In this Oct. 29, 2018 photo, a relative prays as she and others wait for news on a Lion Air plane that crashed off Java Island at Depati Amir Airport in Pangkal Pinang, Indonesia. (AP Photo/Hadi Sutrisno, File)

In this Oct. 29, 2018 photo, a relative prays as she and others wait for news on a Lion Air plane that crashed off Java Island at Depati Amir Airport in Pangkal Pinang, Indonesia. (AP Photo/Hadi Sutrisno, File)

Boeing has settled almost all Lion Air crash-death claims

The company didn’t say how much it paid the families of the people killed in the 2018 Indonesia crash.

By Janan Hanna / Bloomberg

Boeing said it settled 90% of the wrongful death claims filed in a U.S. court over the 2018 crash of a 737 Max jet operated by Lion Air.
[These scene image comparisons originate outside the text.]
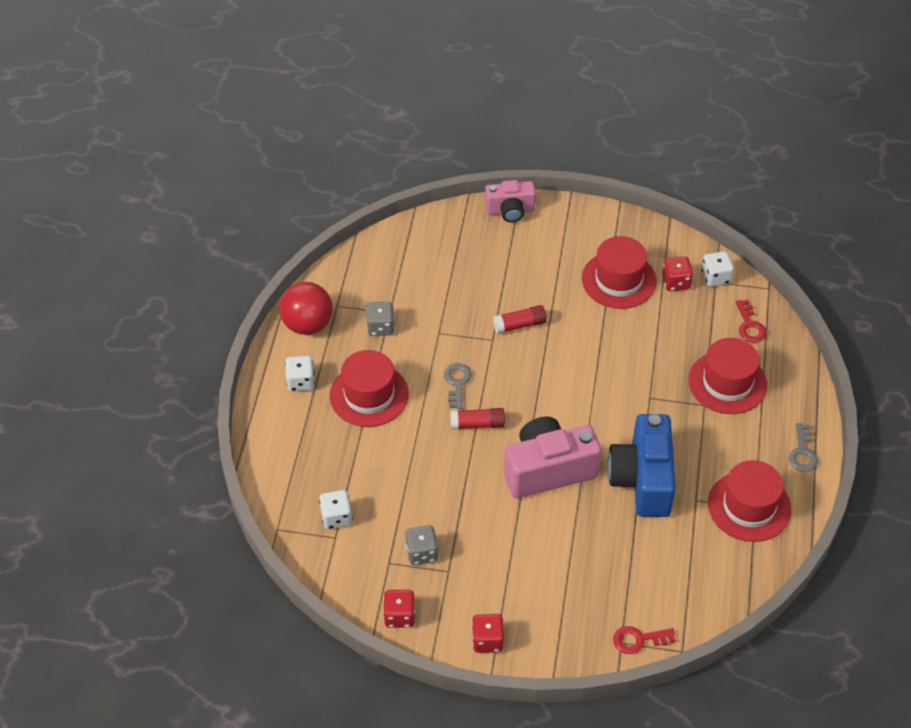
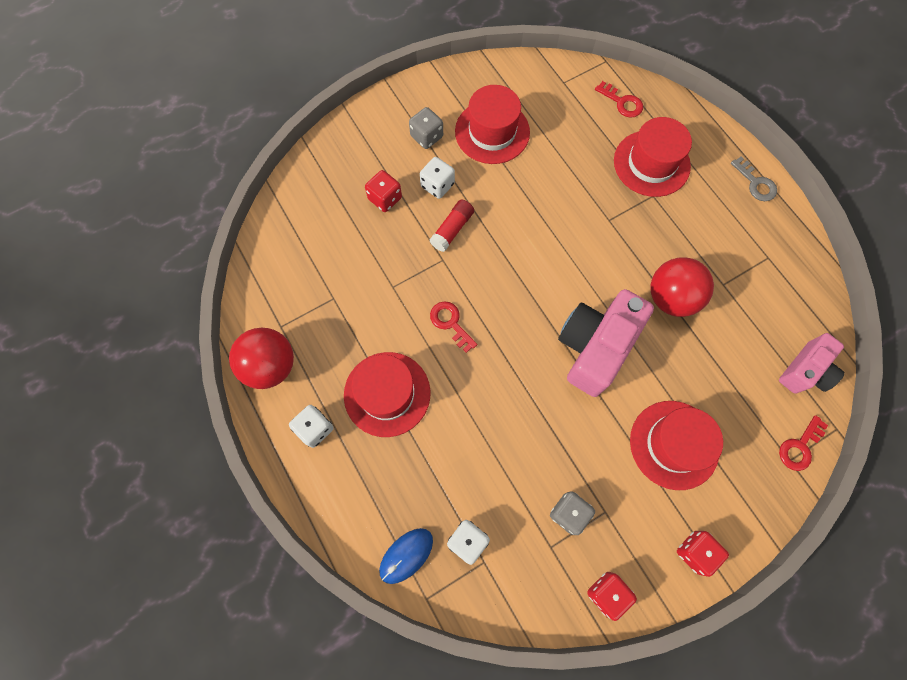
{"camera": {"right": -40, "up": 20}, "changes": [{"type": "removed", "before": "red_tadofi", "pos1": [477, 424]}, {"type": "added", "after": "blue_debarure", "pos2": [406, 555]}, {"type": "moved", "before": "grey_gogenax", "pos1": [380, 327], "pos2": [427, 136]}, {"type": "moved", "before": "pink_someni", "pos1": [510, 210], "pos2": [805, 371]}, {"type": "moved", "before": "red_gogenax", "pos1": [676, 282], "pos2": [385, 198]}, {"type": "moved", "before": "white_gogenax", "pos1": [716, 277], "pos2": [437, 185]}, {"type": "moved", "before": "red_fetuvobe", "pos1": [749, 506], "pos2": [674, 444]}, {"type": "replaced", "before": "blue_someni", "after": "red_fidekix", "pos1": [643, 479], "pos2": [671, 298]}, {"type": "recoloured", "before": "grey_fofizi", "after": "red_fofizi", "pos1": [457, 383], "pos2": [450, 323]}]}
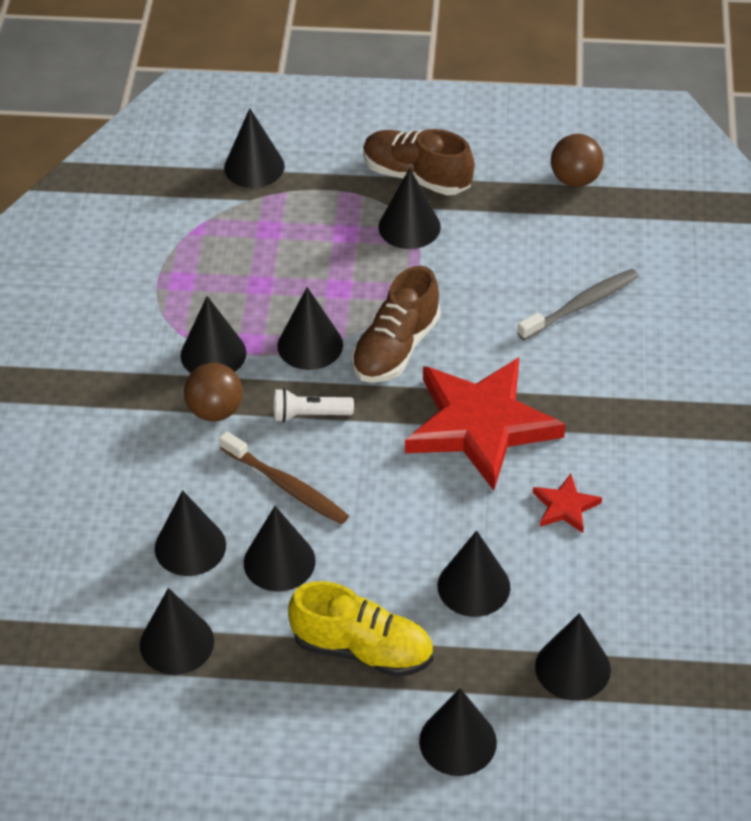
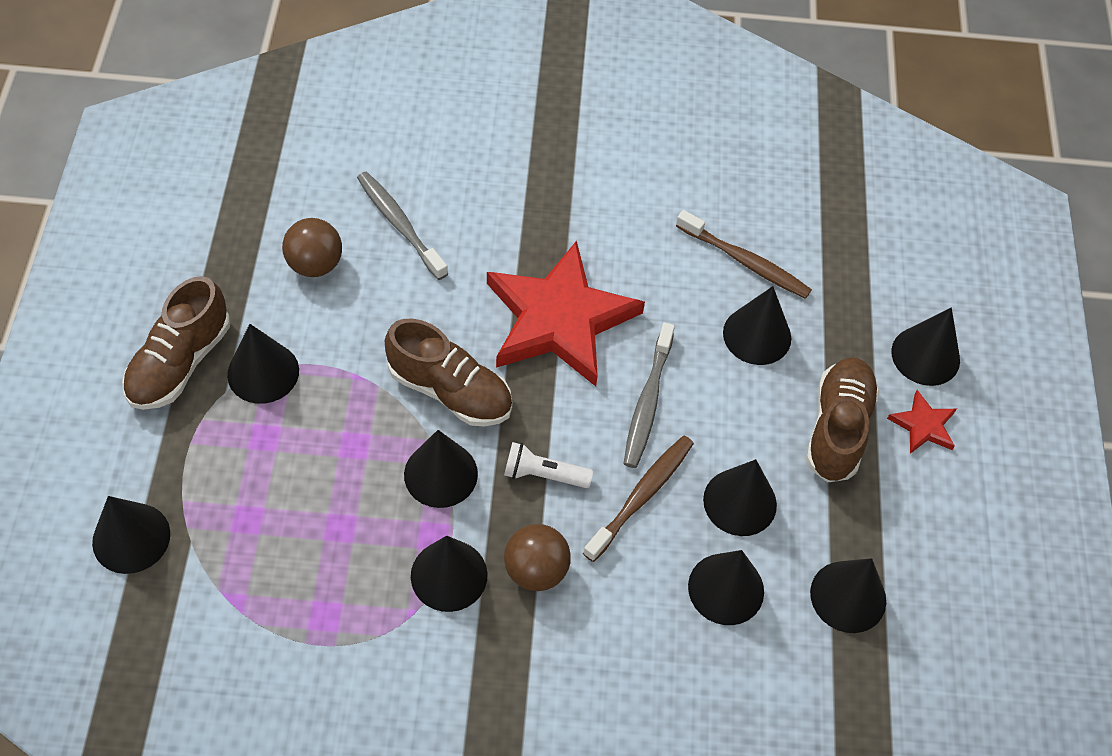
{"camera": {"right": -95, "up": 10}, "changes": [{"type": "removed", "before": "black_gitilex", "pos1": [572, 668]}, {"type": "added", "after": "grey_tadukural", "pos2": [648, 402]}, {"type": "added", "after": "brown_tadukural", "pos2": [745, 261]}, {"type": "moved", "before": "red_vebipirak", "pos1": [565, 506], "pos2": [923, 425]}, {"type": "moved", "before": "brown_fidekix", "pos1": [575, 179], "pos2": [315, 264]}, {"type": "recoloured", "before": "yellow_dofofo", "after": "brown_dofofo", "pos1": [362, 649], "pos2": [837, 428]}, {"type": "turned", "before": "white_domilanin", "pos1": [309, 415], "pos2": [543, 474], "turn": 105}]}
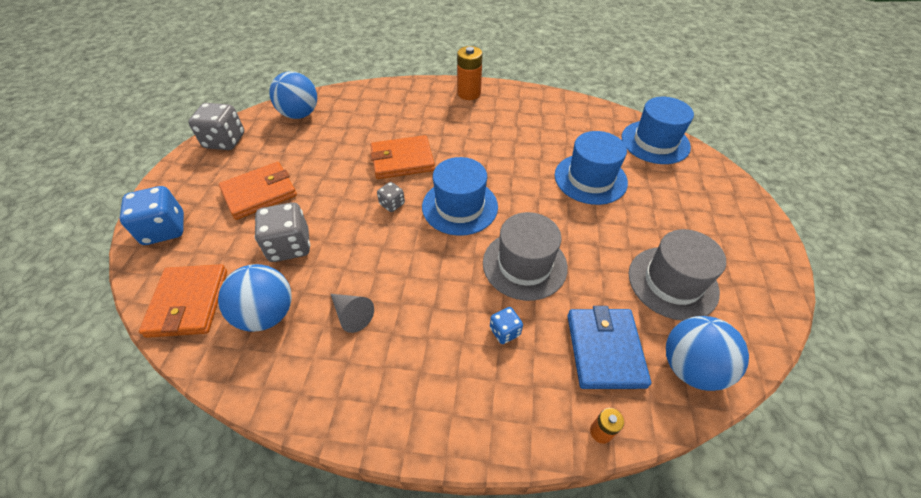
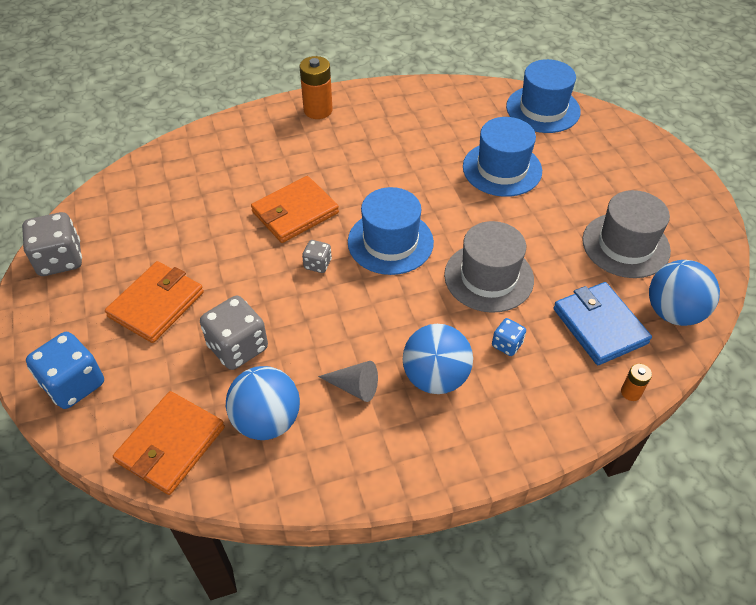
{"camera": {"right": -25, "up": 0}, "changes": [{"type": "moved", "before": "blue_fidekix", "pos1": [300, 114], "pos2": [435, 377]}, {"type": "turned", "before": "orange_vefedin", "pos1": [188, 302], "pos2": [171, 444], "turn": 60}]}
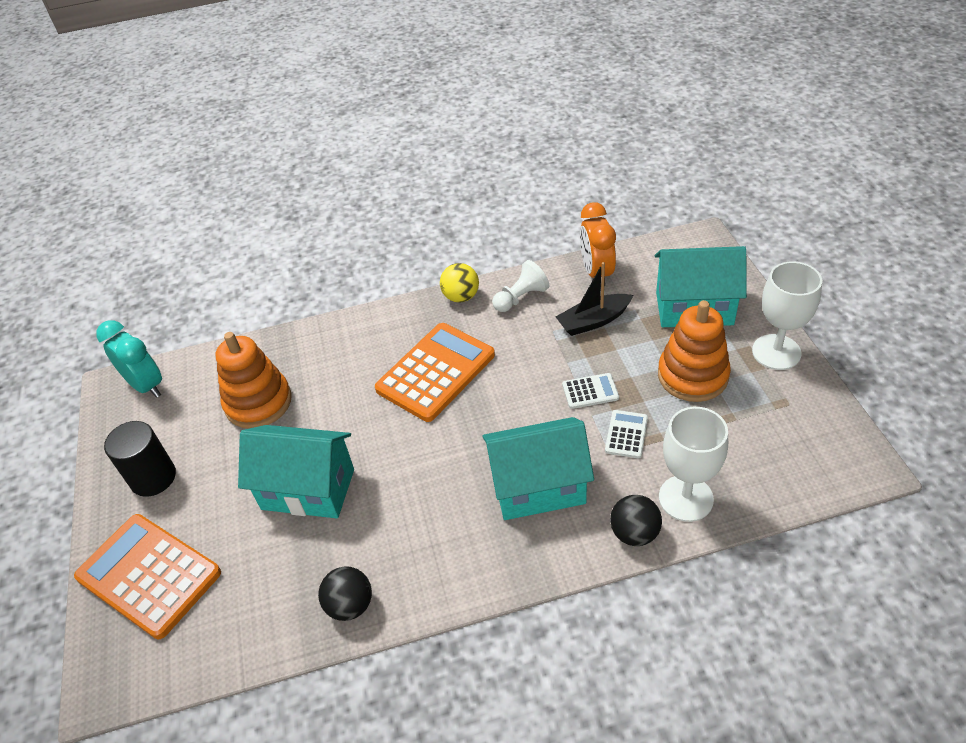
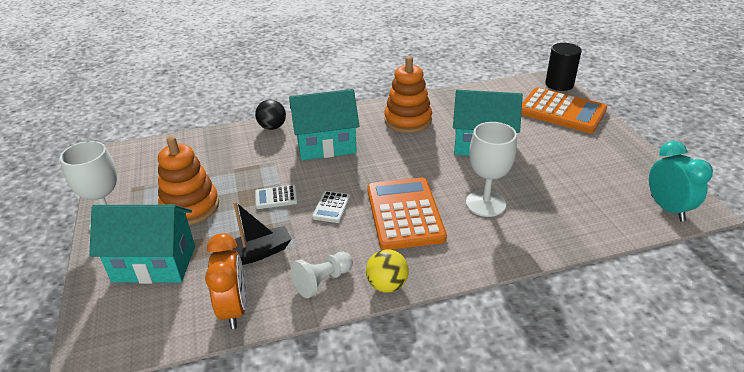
{"camera": {"right": 175, "up": -10}, "changes": [{"type": "removed", "before": "black_fidekix", "pos1": [350, 605]}, {"type": "moved", "before": "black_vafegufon", "pos1": [153, 477], "pos2": [559, 84]}, {"type": "moved", "before": "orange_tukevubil", "pos1": [258, 402], "pos2": [408, 120]}, {"type": "moved", "before": "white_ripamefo", "pos1": [626, 434], "pos2": [331, 207]}, {"type": "moved", "before": "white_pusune", "pos1": [685, 498], "pos2": [485, 203]}, {"type": "turned", "before": "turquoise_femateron", "pos1": [146, 385], "pos2": [667, 208], "turn": -150}, {"type": "turned", "before": "orange_ripamefo", "pos1": [435, 372], "pos2": [404, 214], "turn": 135}]}
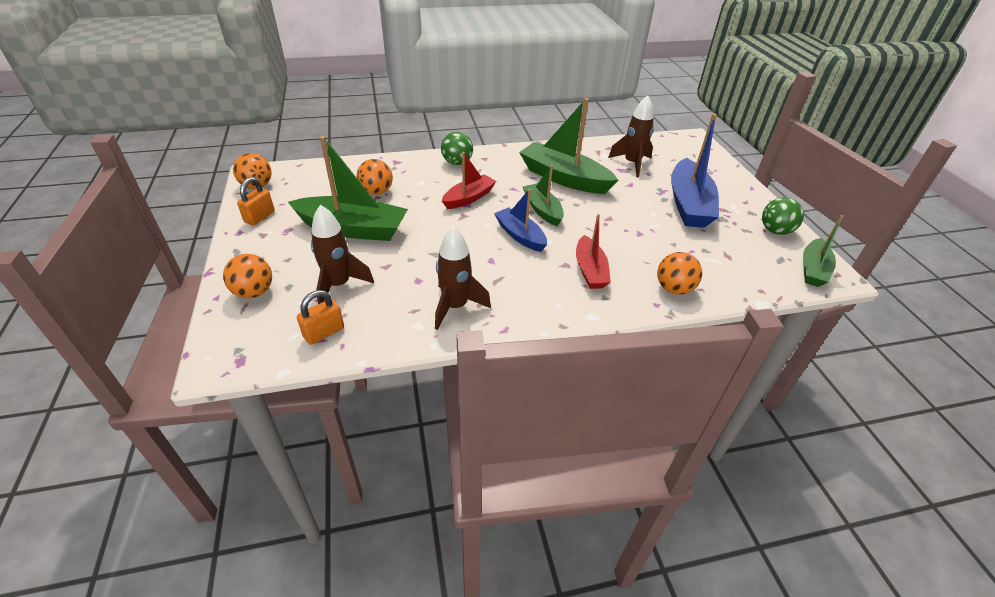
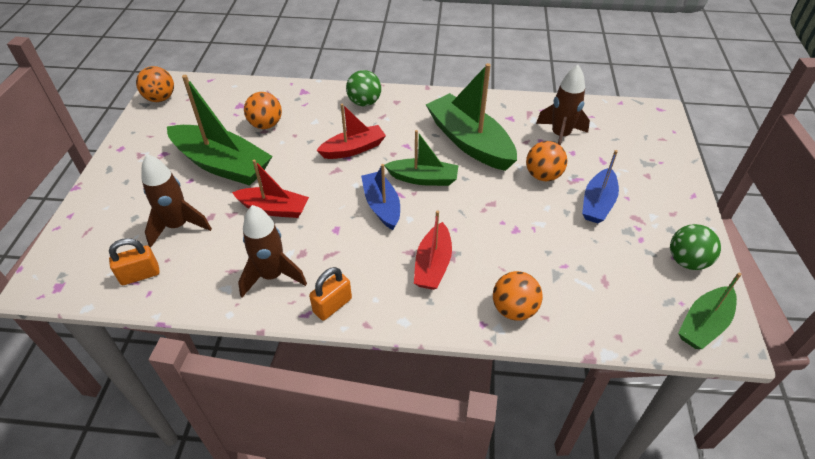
{"camera": {"right": 20, "up": 5}, "changes": [{"type": "added", "after": "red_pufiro", "pos2": [274, 209]}, {"type": "moved", "before": "orange_fidekix", "pos1": [254, 292], "pos2": [543, 175]}, {"type": "moved", "before": "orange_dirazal", "pos1": [260, 217], "pos2": [332, 305]}, {"type": "turned", "before": "green_pufiro", "pos1": [542, 210], "pos2": [423, 178], "turn": 105}, {"type": "resized", "before": "blue_pufiro", "pos1": [688, 204], "pos2": [597, 203], "scale": 0.59}]}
Claims relating to 171 of the 189 people on board Lion Air Flight JT 610 have been settled, Boeing said Tuesday in a Chicago federal court filing. The company didn’t say how much it paid the families or estates of the passengers and crew members killed in the crash.

Of the resolved cases, five were partially settled because they involved more than one claim per person killed or involved claims represented by more than one law firm, Chicago-based Boeing said. The company said it is optimistic that the remaining cases will be resolved.

The crash occurred over the Java Sea in October 2018 and was followed five months later by another 737 Max crash in Ethiopia that killed 157 people. The disasters led to lawsuits alleging the jets were unsafe and had a faulty software system. The 737 fleet has been grounded, Boeing sales have plunged and the U.S. government is investigating the aircraft’s flight-control system.

“There are some remaining cases with extraordinary losses, including kids completely orphaned who lost both parents,” said Sanjiv Singh, a lawyer representing families of some victims. “It remains to be seen whether we can bring Boeing to the table on these cases.”

Singh said he is prepared to go to court, including in the U.S., to settle those remaining cases.

A year ago, Boeing said it would offer $100 million to support the families of victims and communities of those affected by the crashes.

“Boeing has been working diligently to settle these cases through a mediation process,” Peter Pedraza, a company spokesman, said in an email. “We are pleased to have made significant progress in recent months in resolving cases brought by the victims’ families on terms that we believe fairly compensate them.”